Korolev is immediately sent to Odessa, who must pretend that he’s on vacation. At the studio Korolev will receive all the necessary help so that he can investigate questionable death, keeping his mouth shut. Komsomol member and excellent pupil, Lenskaya didn’t have any enemies, but from at the beginning the examination shows that the girl was murdered. In Odessa suddenly appears a gang of Thieves, led by an authority amongst the Moscow Thieves, Kolya («the only higher authority amongst Thieves in Moscow was God, or maybe Comrade Stalin»), that makes contact with Korolev and warns him of anti-Soviet conspiracy.
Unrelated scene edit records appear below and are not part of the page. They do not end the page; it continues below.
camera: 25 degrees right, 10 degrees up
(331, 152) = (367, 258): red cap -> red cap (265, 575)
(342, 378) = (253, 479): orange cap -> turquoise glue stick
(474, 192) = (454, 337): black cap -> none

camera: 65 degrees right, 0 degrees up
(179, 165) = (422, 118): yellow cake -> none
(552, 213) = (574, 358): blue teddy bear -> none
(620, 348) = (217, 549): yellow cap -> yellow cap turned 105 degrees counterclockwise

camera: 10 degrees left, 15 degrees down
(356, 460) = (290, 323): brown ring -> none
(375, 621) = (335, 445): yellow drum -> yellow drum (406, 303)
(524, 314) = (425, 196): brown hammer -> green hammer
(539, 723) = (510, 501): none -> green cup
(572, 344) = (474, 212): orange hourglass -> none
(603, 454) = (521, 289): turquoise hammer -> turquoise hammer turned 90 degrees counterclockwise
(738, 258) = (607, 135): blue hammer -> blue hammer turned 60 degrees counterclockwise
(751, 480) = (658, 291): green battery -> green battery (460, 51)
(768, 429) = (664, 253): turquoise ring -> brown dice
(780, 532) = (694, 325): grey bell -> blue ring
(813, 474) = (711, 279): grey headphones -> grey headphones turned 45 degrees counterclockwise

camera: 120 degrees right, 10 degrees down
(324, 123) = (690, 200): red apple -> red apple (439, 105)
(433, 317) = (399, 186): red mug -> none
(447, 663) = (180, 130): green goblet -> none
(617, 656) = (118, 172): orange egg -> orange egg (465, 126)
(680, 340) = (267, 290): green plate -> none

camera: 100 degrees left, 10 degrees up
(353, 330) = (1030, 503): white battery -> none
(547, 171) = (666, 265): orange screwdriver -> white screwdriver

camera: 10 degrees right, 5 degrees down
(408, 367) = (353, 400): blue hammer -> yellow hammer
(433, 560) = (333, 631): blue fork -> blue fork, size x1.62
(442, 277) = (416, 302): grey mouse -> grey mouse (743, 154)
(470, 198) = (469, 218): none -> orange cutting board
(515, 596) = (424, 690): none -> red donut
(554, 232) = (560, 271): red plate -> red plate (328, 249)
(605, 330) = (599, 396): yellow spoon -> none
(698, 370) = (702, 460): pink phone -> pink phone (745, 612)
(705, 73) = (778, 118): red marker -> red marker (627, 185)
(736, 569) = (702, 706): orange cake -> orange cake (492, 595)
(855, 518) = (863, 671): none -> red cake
Korolev must find Lenskaya’s killer, and at the same time to try to deal with the threat of rebellion.

William Ryan's previous book The Holy Thief was bizzare mutant, attractive primarily because of mixing British humor and terse prose with the realities of Soviet everyday life. This book, the second in a series about Moscow CID detective Korolev, is devoid of charm of the first. Ryan took Korolev from smelling of fear Moscow and threw him into the devoid of distinctive features agricultural college. People here still call each other "comrade" and "citizen", mention Stalin, but the spirit of the Soviet Union weathered. Uprising, arms smuggling, counter-revolutionaries - the novel could easily occur in Latin America, one of the young Thieves even says «jefe».

All that is left in The Darkening Field are sluggish plot and a few jokes. The strongest part of the novel is the first chapter, where Korolev in the workers' hostel is arresting a drunk who killed his brother. This chapter is the highest class:

«The hostel was split into two main rooms, with a cooking and washing area separating the two, and the further they advanced towards the centre of the building the less the noise of his boots was evident. There were other noises - coughing, the rustle of clothes, the snoring of sleeping workers, dripping water, the cluck of a chicken picking its way between the beds. There was still no sign of Shishkin, but that might be the least of their problems. Women and children were being ushered into the cubicles and young men woken from their sleep to stand and examine the Militiamen with bleary eyes. Korolev could hear people following them through the building, but he didn't look round. If he looked, he'd have to confront them, and that would mean trouble. He squared his shoulders and marched on, feeling the sudden heat from the cooking area, where red-faced women crouched over primus stoves - the sound of them like the roar of a blast furnace».

I wish Korolev soon returned to Moscow and began a new case.